In the early days of medicine, an open fracture could be a death sentence for patients, due to the risk of infection.
But centuries of innovations by medical scientists, such as Drs. Louis Pasteur and Joseph Lister, led to new ideas about wound sterilization, germ theory, anesthesia and antiseptics.
“We’ve gotten more sophisticated, but we still have these ideas about preventing infection and treating infection,” said Robert Vander Griend, M.D., an orthopedic surgeon with expertise in foot and ankle surgery and an associate professor of Orthopaedics and Rehabilitation at the UF College of Medicine.
Vander Griend, a UF College of Medicine class of 1978 graduate, presented the lecture, “History of Antiseptic Principles in Medical Practice,” on Oct. 18, as part of the monthly History of Medicine lecture series.
He gave an overview of wound treatment that spanned Medieval European times up to the past century. As treatments developed, fewer amputations of limbs and more complex surgeries were conducted.
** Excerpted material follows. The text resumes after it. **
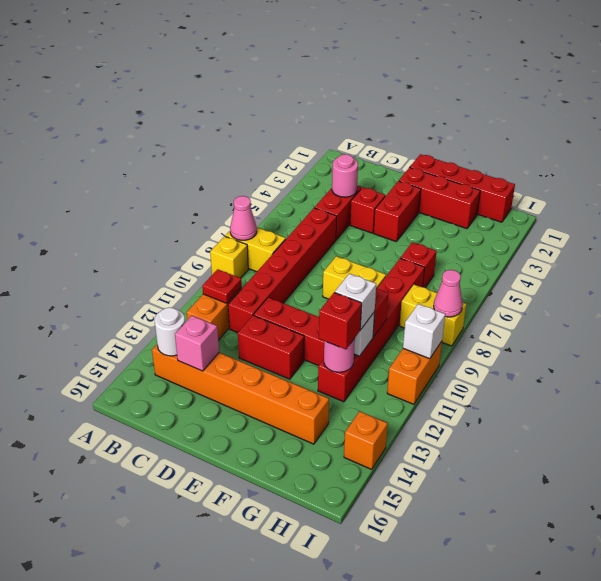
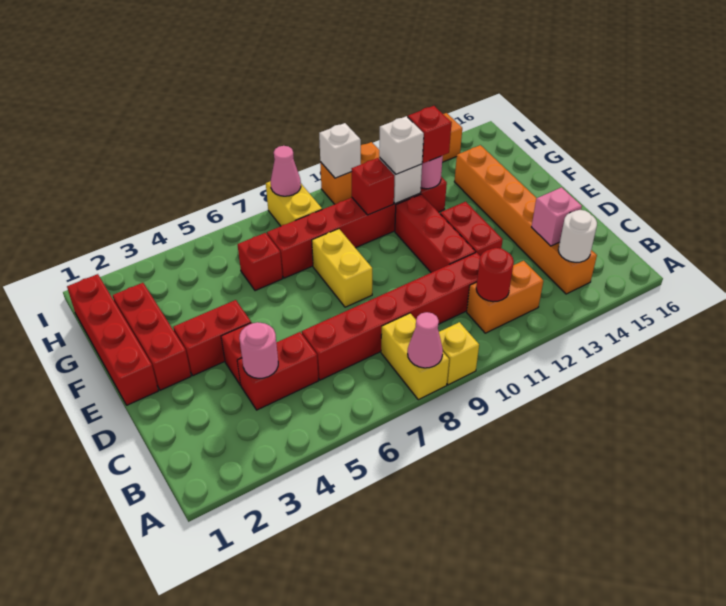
red plate B11 level 2 -> red round brick B11 level 2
Many developments occurred during the 19th century. Vander Griend focused on Pasteur’s work proving the germ theory of disease, Lister’s study of antiseptics and English physician John Snow’s investigation of a cholera outbreak in London.
“Germ theory of infections were slowly accepted,” said Vander Griend said.
Now aware of the relationship between bacteria and disease, physicians began to wash their hands, wear masks and gloves in the operating room and sanitize their tools to combat infection among their patients.
“We still follow these antiseptic techniques today,” Vander Griend said.